The nurses and medical technicians glove up and arrange the surgical instruments. Tariktu lies motionless on the operating table. He is covered only in a sterile drape. He hasn't "gone under" yet. He is so passive, yielding to every procedure and gentle command from the medical team. He seems to flow in perfect cooperation with every directive, as if he is already downstream of his surgery, this terrible mystery now upon him. After a life of suffering, however short, he harbors a strength most of us cannot begin to understand. Dr. Alvear sits hunched in a chair at the edge of the room. A nurse vigorously massages his shoulders. He has been standing for hours. I don't remember seeing him in the lunch line today.

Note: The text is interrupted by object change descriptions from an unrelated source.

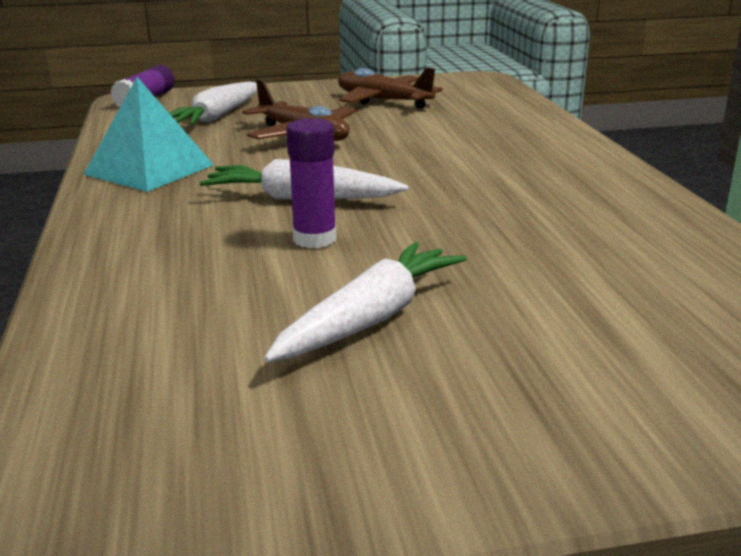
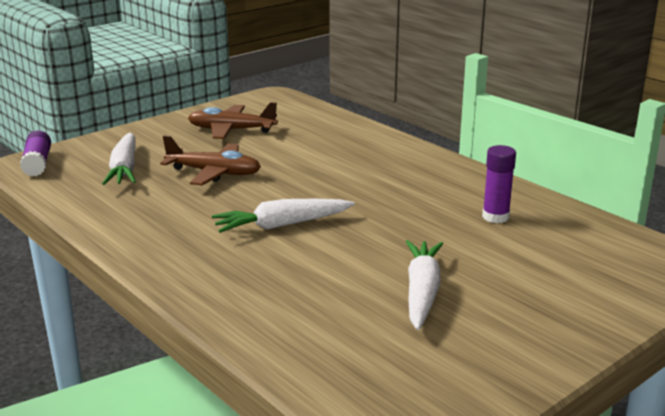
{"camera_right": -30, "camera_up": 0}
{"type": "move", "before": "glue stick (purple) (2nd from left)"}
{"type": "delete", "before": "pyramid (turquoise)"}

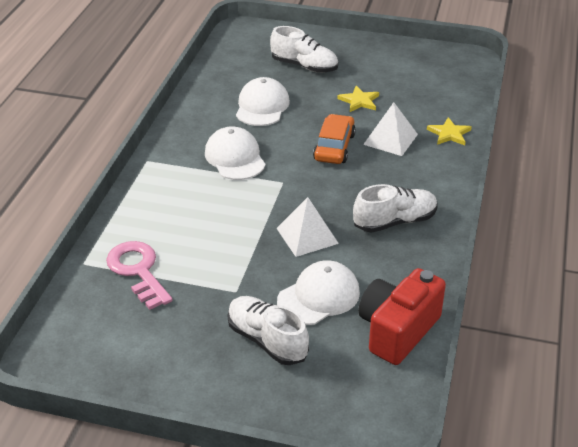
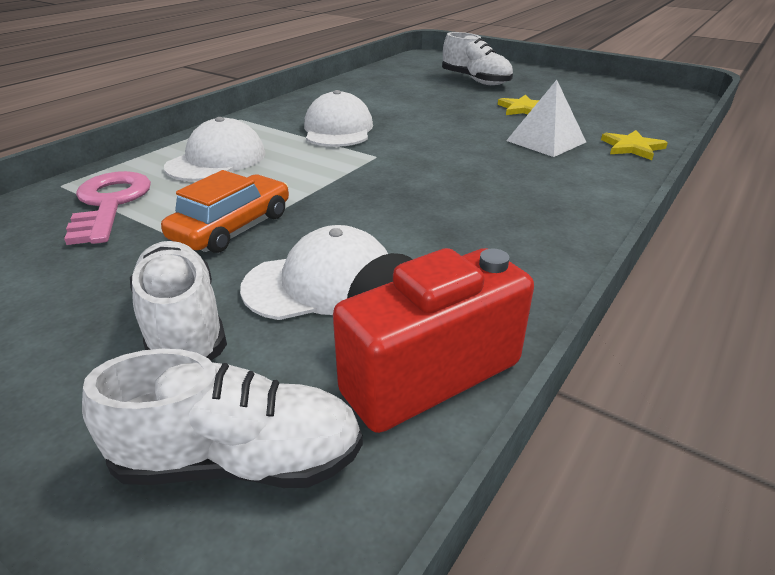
{"camera_right": 20, "camera_up": -5}
{"type": "move", "before": "shoe (white) (3rd from left in the first image)", "after": "shoe (white) (2nd from left)"}
{"type": "move", "before": "car (orange)"}
{"type": "move", "before": "cap (white) (2nd from left in the first image)", "after": "cap (white) (1st from left)"}
{"type": "delete", "before": "pyramid (white) (1st from left)"}

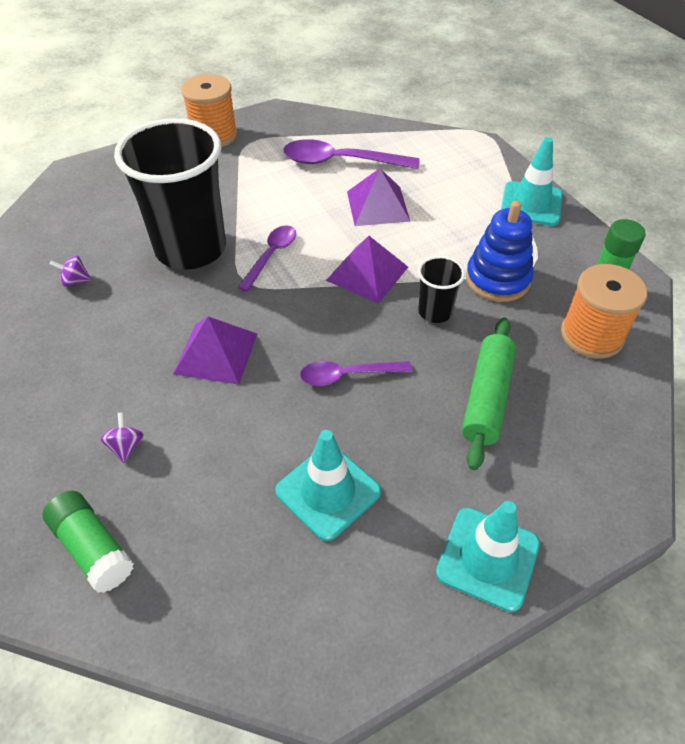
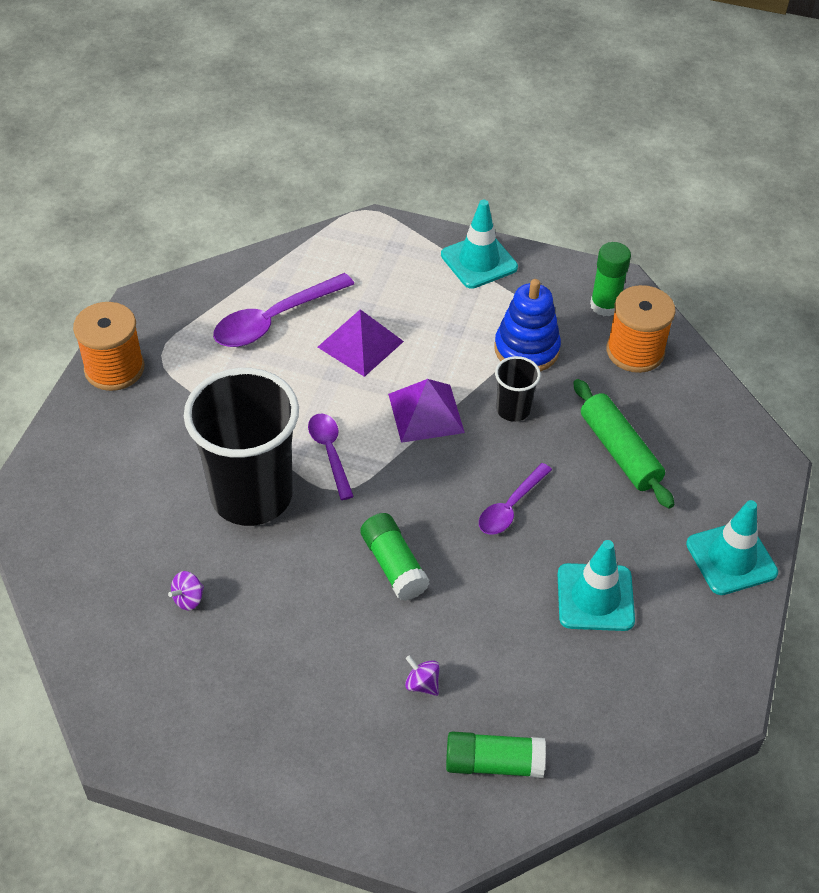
{"camera_right": -45, "camera_up": 0}
{"type": "replace", "before": "pyramid (purple) (1st from left)", "after": "glue stick (green) (1st from left)"}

Each member of the team scrupulously suits up. Things must stay sterile. Infection is a very real concern. Accidentally, a glove touches something and the nurse quickly steps in with a new one. A plastic mask covers the little boy's nose and mouth. He doesn't protest, and he silently coasts off to sleep. The doctor applies a thick coat of betadine, painting his lower half a deep mahogany. This will keep the parts being operated on clean and sterile. An Ethiopian surgical resident stands on the opposite side of the operating table facing Dr. Alvear. He appears eager to learn how to perform this procedure. Put in layman's terms, the boy has a hole in the top and not in the bottom. They need to repair the colostomy (the hole in the top) and cut a small hole in the bottom. Then they will grab the colon (large intestine, which is the last few feet of the twenty-some total) and pull it through the hole. Sounds so simple that I could have thought of it.

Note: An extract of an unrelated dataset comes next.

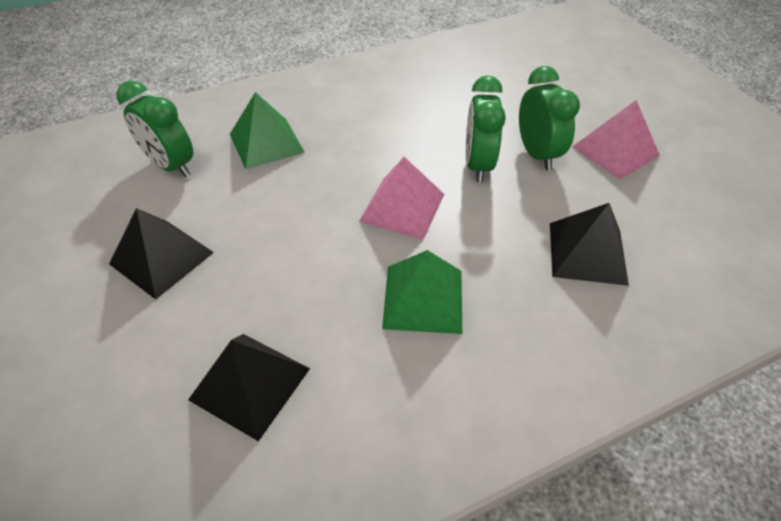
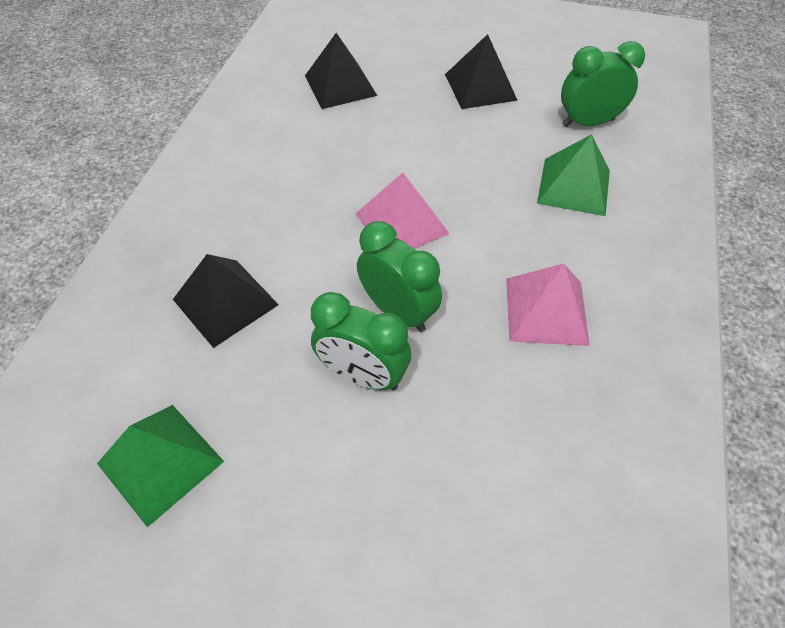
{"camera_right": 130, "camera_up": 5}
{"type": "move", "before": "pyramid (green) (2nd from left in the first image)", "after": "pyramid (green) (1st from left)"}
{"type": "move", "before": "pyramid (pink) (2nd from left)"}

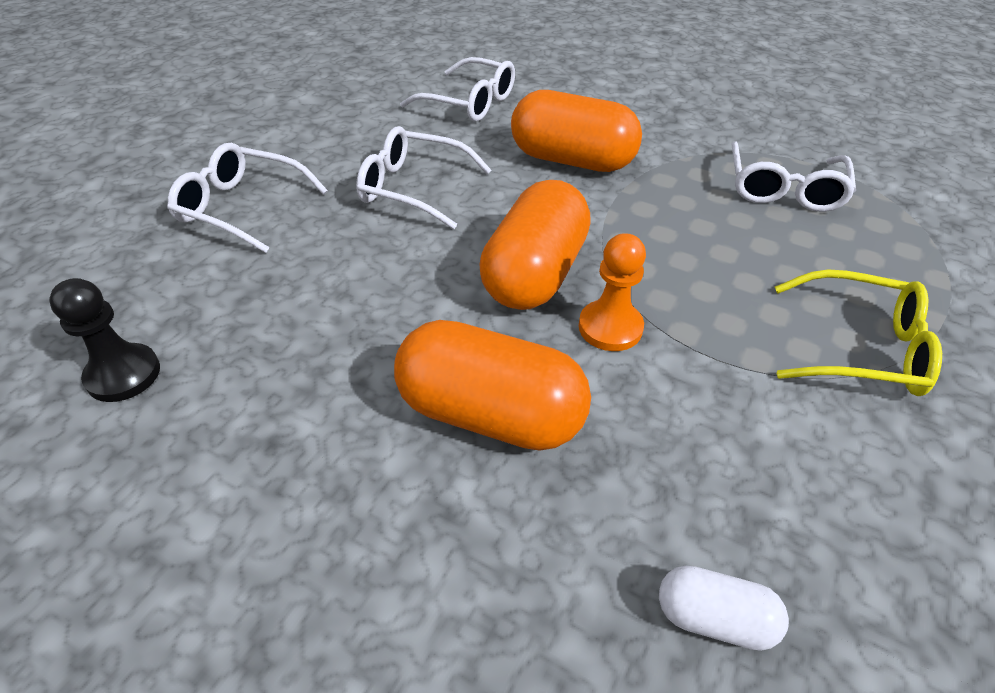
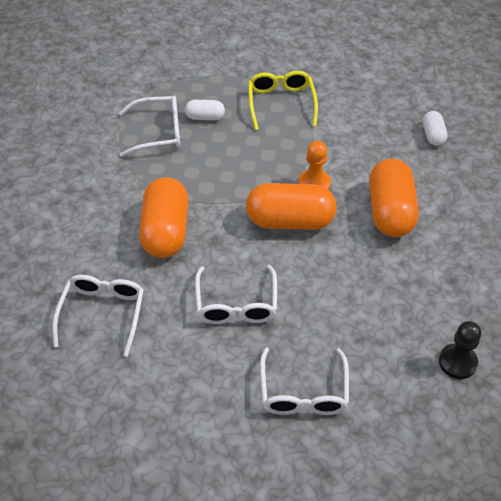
{"camera_right": -110, "camera_up": 5}
{"type": "insert", "after": "capsule (white) (1st from left)"}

Dr. Alvear reviews the medical charts once again before cutting. Apparently, his records, the ones that count and show where the colon is, are seven years old. There is not enough information to know just where the colon is in relation to where the hole is going to be. To get the full picture he will have to insert a catheter into the colon and push it all the way through to the bottom. If he sees it pushing through like a hand in a sock then he knows it is close to where it needs to be. If not, he will have to use the "old fashioned procedure" and go in through the front instead of the back. No worries. The doctor has performed both surgeries many times before. And just to add insult to injury, upon re-reading the boy's charts he notices that the boy has a non-descended testicle and a malformed penis. Two more possible surgeries. They say that bad things come in threes.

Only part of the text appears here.